思わず後ずさるけど、部屋の隅にいるから逃げ場がない。




「ククッ……見てしまった?俺の最高傑作」




今までなら何とも思わなかった笑い声ですら、不気味に思えてくる。



「どうして……こんな……」



「美しいだろ?ヌードは美の極致なんだよ。俺のビーナスの最高の姿を、魂を込めて描いてみたんだ」



「やめてっ……!!」




顔をしかめ、脳裏に浮かぶ映像を振りはらうかのように、首を横に振る。




その間にも、草野くんはあたしとの距離を縮めてくる。




「そのポーズが嫌だって言うなら、何度だって描きなおすよ。
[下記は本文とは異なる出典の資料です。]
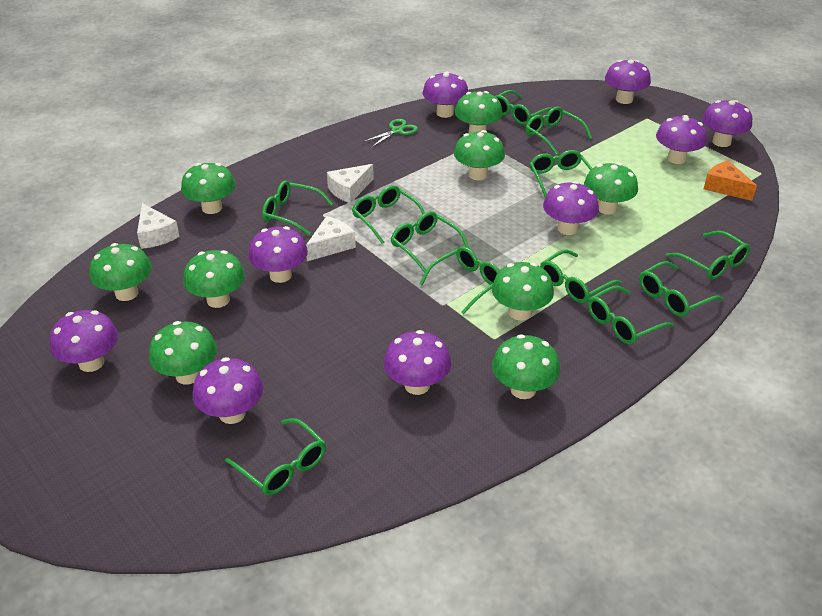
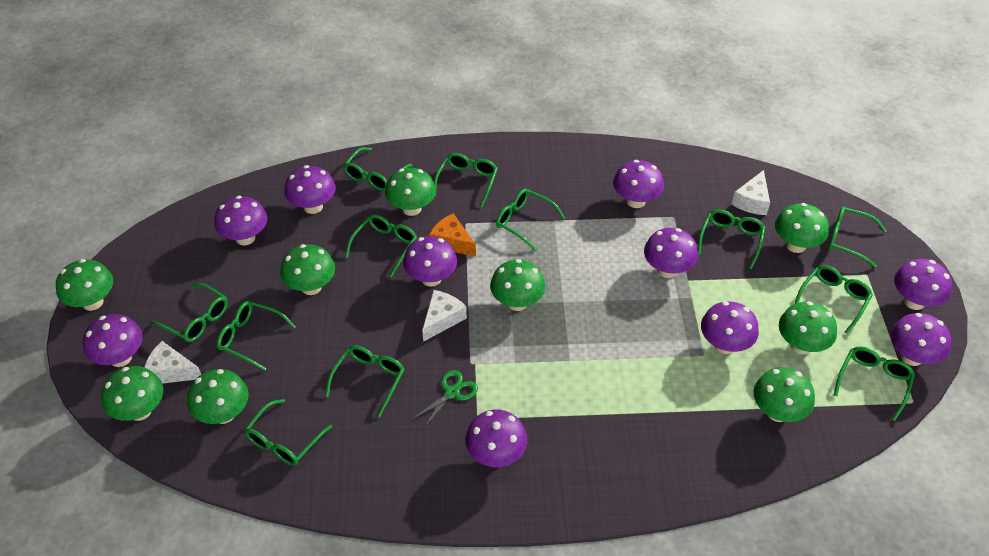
purple mushroom: 9 -> 10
今日は時間ができたんだ……さあ、いつものようにそこに立って」



「い……や……」



そういう目で見られてるってわかった時点で、



もう、ダメだ。



気持ち悪くて、吐き気がしてくる。



ここで倒れたら、草野くんの思うがまま。



もしホントに、合鍵を勝手に作るような人だとしたら……



何をされるかわかったもんじゃない。



そうだよ……今、気分が悪くなるわけにはいかないの。



歯を食いしばり、なんとか意識を保つ。















ここに来るって、友ちゃんに伝えてから来ればよかった。



用事があるから先に帰るって言ってたし、もう学校にいないはず。



白雪ちゃんとミキオくんも、



今日は例のふたりの女の子の家を先に確認するって言ってた。



だから美術室には、あたしと草野くん以外の人間が現れる可能性は低い。



美術室から逃げようと思ったけど、入口にたどり着くには、草野くんを突破しなきゃいけないし、



自分で……なんとかしなきゃ。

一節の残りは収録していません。